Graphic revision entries
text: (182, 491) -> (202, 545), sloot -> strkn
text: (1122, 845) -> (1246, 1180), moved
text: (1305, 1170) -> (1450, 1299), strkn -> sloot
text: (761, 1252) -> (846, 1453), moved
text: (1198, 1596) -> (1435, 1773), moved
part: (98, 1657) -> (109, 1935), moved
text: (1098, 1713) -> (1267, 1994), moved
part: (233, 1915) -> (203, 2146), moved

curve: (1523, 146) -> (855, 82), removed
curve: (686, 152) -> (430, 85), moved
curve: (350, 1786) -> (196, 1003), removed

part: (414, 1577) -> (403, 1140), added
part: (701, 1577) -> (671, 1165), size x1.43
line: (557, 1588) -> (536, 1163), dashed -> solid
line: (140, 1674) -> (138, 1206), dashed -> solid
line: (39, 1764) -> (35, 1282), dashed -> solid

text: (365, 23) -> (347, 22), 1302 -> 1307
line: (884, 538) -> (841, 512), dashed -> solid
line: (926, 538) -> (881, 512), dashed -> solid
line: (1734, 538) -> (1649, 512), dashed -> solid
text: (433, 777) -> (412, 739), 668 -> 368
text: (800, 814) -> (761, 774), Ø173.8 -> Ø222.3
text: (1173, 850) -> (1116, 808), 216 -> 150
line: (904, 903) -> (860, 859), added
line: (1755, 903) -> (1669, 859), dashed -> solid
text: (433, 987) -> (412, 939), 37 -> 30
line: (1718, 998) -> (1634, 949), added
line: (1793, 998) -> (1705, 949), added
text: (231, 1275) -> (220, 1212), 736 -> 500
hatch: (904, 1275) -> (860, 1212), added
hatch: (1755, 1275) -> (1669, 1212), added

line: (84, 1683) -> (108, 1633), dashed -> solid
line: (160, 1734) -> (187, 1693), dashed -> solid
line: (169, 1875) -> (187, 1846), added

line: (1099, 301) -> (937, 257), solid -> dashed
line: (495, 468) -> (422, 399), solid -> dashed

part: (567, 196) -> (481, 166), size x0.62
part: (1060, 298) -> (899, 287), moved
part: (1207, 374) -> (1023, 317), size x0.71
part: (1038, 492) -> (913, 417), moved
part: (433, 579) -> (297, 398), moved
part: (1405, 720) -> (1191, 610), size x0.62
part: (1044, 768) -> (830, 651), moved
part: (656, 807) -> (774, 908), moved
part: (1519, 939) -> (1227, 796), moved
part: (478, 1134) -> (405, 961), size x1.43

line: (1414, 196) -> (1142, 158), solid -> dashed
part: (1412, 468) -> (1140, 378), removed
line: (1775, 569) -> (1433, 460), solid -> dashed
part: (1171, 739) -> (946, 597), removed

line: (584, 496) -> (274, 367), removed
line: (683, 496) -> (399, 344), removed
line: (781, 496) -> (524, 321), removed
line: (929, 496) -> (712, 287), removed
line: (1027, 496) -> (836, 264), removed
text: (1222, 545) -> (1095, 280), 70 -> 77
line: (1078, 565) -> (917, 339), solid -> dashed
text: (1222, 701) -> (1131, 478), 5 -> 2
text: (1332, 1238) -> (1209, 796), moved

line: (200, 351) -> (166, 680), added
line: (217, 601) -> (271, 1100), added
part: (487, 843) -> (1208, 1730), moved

▸ **Assignment**:
Beginning with the first line above, could you copy every line exactly, up to and including the one with "line: (1734, 538)"?

▸ **Written reply**:
text: (182, 491) -> (202, 545), sloot -> strkn
text: (1122, 845) -> (1246, 1180), moved
text: (1305, 1170) -> (1450, 1299), strkn -> sloot
text: (761, 1252) -> (846, 1453), moved
text: (1198, 1596) -> (1435, 1773), moved
part: (98, 1657) -> (109, 1935), moved
text: (1098, 1713) -> (1267, 1994), moved
part: (233, 1915) -> (203, 2146), moved

curve: (1523, 146) -> (855, 82), removed
curve: (686, 152) -> (430, 85), moved
curve: (350, 1786) -> (196, 1003), removed

part: (414, 1577) -> (403, 1140), added
part: (701, 1577) -> (671, 1165), size x1.43
line: (557, 1588) -> (536, 1163), dashed -> solid
line: (140, 1674) -> (138, 1206), dashed -> solid
line: (39, 1764) -> (35, 1282), dashed -> solid

text: (365, 23) -> (347, 22), 1302 -> 1307
line: (884, 538) -> (841, 512), dashed -> solid
line: (926, 538) -> (881, 512), dashed -> solid
line: (1734, 538) -> (1649, 512), dashed -> solid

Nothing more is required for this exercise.